Lo que la academia quería lograr, era complementar esas dos secciones y formar un gran equipo de élite, para el funcionamiento a futuro del cuerpo policiaco.

Las clases B y C, también estaban allí, pero eran más de ver desde el estrado. No había riña entre ninguno.

—Alicia Sierra, ¿puedes venir y escupir la goma que estás mascando? —cuestionó el profesor Sergio.

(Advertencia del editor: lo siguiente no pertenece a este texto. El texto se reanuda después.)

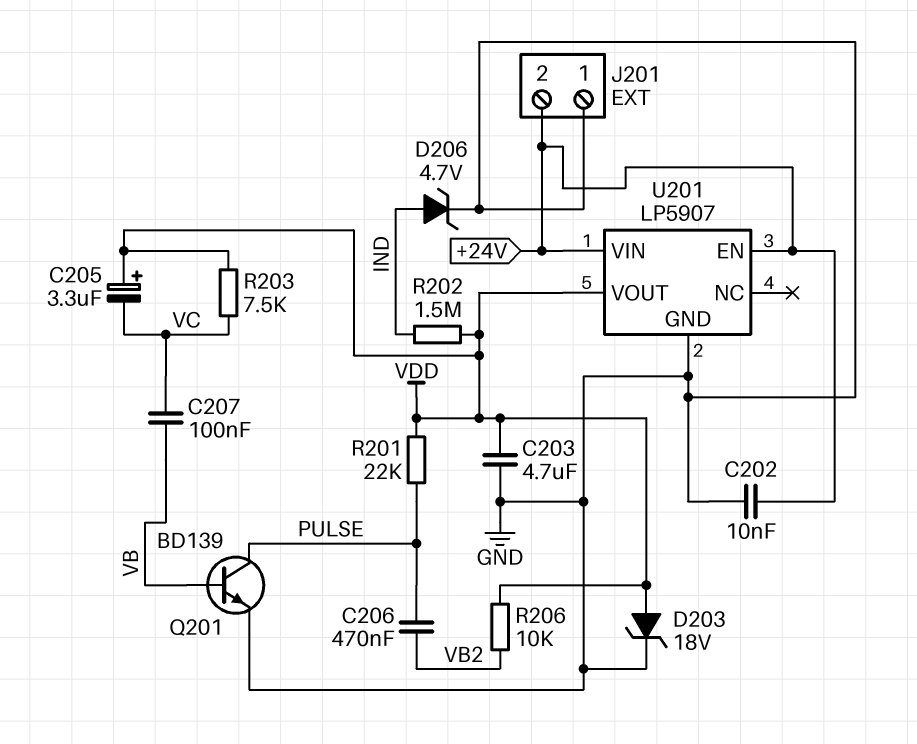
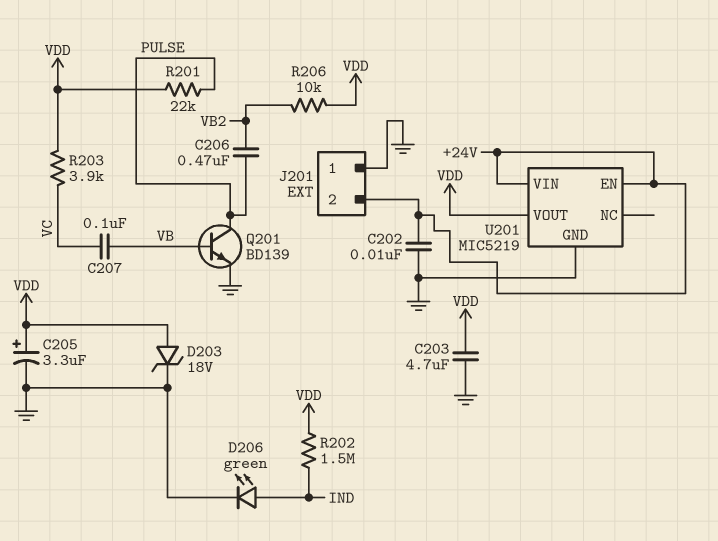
C205: 3.3uF (plus VDD, minus VC) -> 3.3uF (plus VDD, minus GND)
D206: zener 4.7V (A IND, K GND) -> LED green (A IND, K GND)
R203: 7.5k (VC, VDD) -> 3.9k (VC, VDD)
U201: LP5907 -> MIC5219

La pelirroja asintió, y tiró al bote de la basura el chicle.

Antes de tomar asiento, rodó los ojos y con cuidado; sacó otra bola de goma con sabor a uva y la introdujo en su boca.

Continuó anotando parte de la clase, prestando atención a la materia, puesto que iban a tener una prueba de más de cien preguntas y debía estar preparada. Casi siempre, se la pasaba conversando con la persona a su lado, pero ese día decidió sentarse casi al final y sola. Así, no tener ningún tipo de distracciones.

Alberto también escribía, no obstante, se pasaba notas confidenciales con una chica llamada Laura.

Al recibir ella el papel, leyó con rapidez y escribió una respuesta:

"que no puedo tío, que estoy liada con ella no nos llevamos bien"

Vicuña resopló y arrojó desde su asiento, aquel papelito que terminó arrugado en forma de pelota.

La mañana finalizó con tareas pendientes, abollo estudiantil alrededor de la cartelera informativa, donde cuelgan todo material que pueda ser de utilidad, al igual que las noticias de cada día, por parte del periódico académico.

—En un mes se inauguran los dormitorios —habló Alicia, con una sonrisa en la cara. Intentaba salir de la multitud, cuando alguien más secundó su comentario.

—Finalmente —dijo Raquel, sonriéndole. Ambas permanecían apretadas, por la cantidad de personas leyendo en la cartelera. Las dos querían salir, pero la multitud las encerraba aún más.

—Te me haces conocida —comentó Alicia, frunciendo el ceño. Todavía masticaba el chicle.

—No creo —negó la castaña, de pronto nerviosa—. No nos hemos visto. Al menos, yo a ti no —mintió.

—Bueno. Me llamo Alicia Sierra. —La pelirroja le extendió la mano, y Raquel se la estrechó de inmediato.

Se tu nombre, tu edad, tu curso. La voz interior le decía.

—Un placer, Alicia. —Se permitió saborear el nombre entre sus labios. Le supo a gloria.

Entonces, Raquel sintió un vacío en el estómago, causado por los nervios que la atacaron. Huyó de allí como pudo, y entró a los servicios.

—¡Me cago en la puta! —exclamó, golpeando la pared del cubículo.

—¿Qué ha pasado, tía? —inquirió Agatha desde afuera.

Murillo hizo silencio, y salió de ahí.

—Nada, nada.

—¿Segura? —insistió la chica.

Raquel asintió y Agatha, sin creerle demasiado, abandonó el cuarto de baño.

Era una compañera de su clase, que la mayoría del tiempo se preocupaba por todos.

La castaña abrió el grifo y se mojó el cuello y las mejillas.

Por su parte, Alicia captó que la chica no le dijo su nombre de vuelta. Tampoco le dio mucha importancia, y regresó a casa despreocupada.